Mike Smith, foreign correspondent for AFP news agency and former Western Africa bureau chief, based in Nigeria. He has extensively covered the Boko Haram insurgency and is author of the book Boko Haram: Inside Nigeria’s Unholy War.
And Niles Eldredge, a paleontologist formerly on the curatorial staff of the American Museum of Natural History. He developed the theory of punctuated equilibria with Stephen Jay Gould, and his book The Pattern of Evolution offers a comprehensive theory of how environmental change governs the evolutionary process. He was a co-editor of the journal Evolution: Education and Outreach. His most recent book is Eternal Ephemera: Adaptation and the Origin of Species from the Nineteenth Century Through Punctuated Equilibria and Beyond.
About the books:
An insurgency in Nigeria by the Islamist extremist group Boko Haram has left thousands dead, shaken Africa’s biggest country and worried the world. Yet it remains a mysterious – almost unknowable – organisation. rough exhaustive on-the-ground reporting, Mike Smith takes readers inside the conflict and provides the first in-depth account of the violence and unrest. He traces Boko Haram from its beginnings as a small Islamist sect in Nigeria’s remote north-east, led by a baby-faced but charismatic preacher, to its transformation into a hydra-headed entity, deploying suicide bombers and abducting schoolgirls. Much of the book is told through the eyes of Nigerians who have found themselves caught between frightening insurgents and security forces accused of horrifying brutality. It includes the voices of a forgotten police officer left paralysed by an attack, women whose husbands have been murdered and a sword-wielding vigilante using charms to fend of insurgent bullets. It journeys through the sleaze and corruption that has robbed Africa’s biggest oil producer of its potential, making it such fertile ground for extremism.

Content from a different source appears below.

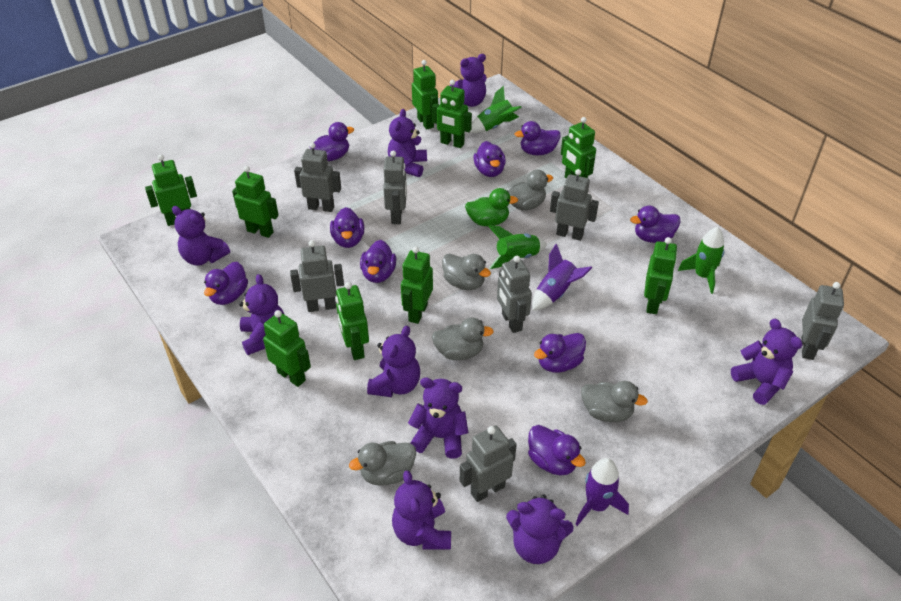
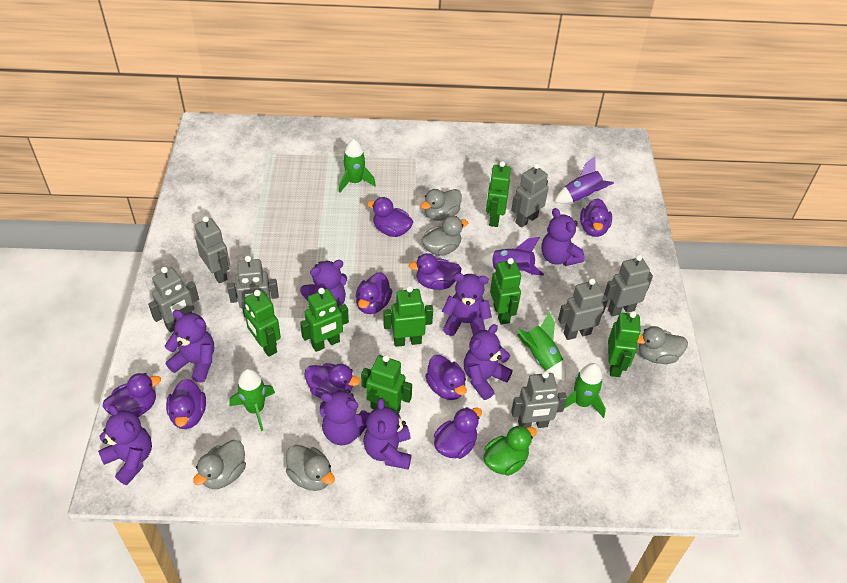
green robot: 9 -> 7
green rocket: 3 -> 4
purple teddy bear: 9 -> 8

Along the way it questions whether there can be any end to the violence and the ways in which this might be achieved. Interspersed with history, this book delves into the roots of this unholy war being waged by a virtually unknown organisation, which is set to shape the destiny of Africa’s biggest economy and most populous state – and perhaps affect the future of Africa.
All organisms and species are transitory, yet life endures. The origin, extinction, and evolution of species–interconnected in the web of life as “eternal ephemera”–are the concern of evolutionary biology. In this riveting work, renowned paleontologist Niles Eldredge follows leading thinkers as they have wrestled for more than two hundred years with the eternal skein of life composed of ephemeral beings, revitalizing evolutionary science with their own, more resilient findings.
Eldredge begins in France with the naturalist Jean-Baptiste Lamarck, who in 1801 first framed the overarching question about the emergence of new species. The Italian geologist Giambattista Brocchi followed, bringing in geology and paleontology to expand the question. In 1825, at the University of Edinburgh, Robert Grant and Robert Jameson introduced the astounding ideas formulated by Lamarck and Brocchi to a young medical student named Charles Darwin. Who can doubt that Darwin left for his voyage on the Beagle in 1831 filled with thoughts about these daring new explanations for the “transmutation” of species.
Eldredge revisits Darwin’s early insights into evolution in South America and his later synthesis of knowledge into a theory of the origin of species. He then considers the ideas of more recent evolutionary thinkers, such as George Gaylord Simpson, Ernst Mayr, and Theodosius Dobzhansky, as well as the young and brash Niles Eldredge and Steven Jay Gould, who set science afire with their concept of punctuated equilibria. Filled with insights into evolutionary biology and told with a rich affection for the scientific arena, this book celebrates the organic, vital relationship between scientific thinking and its subjects.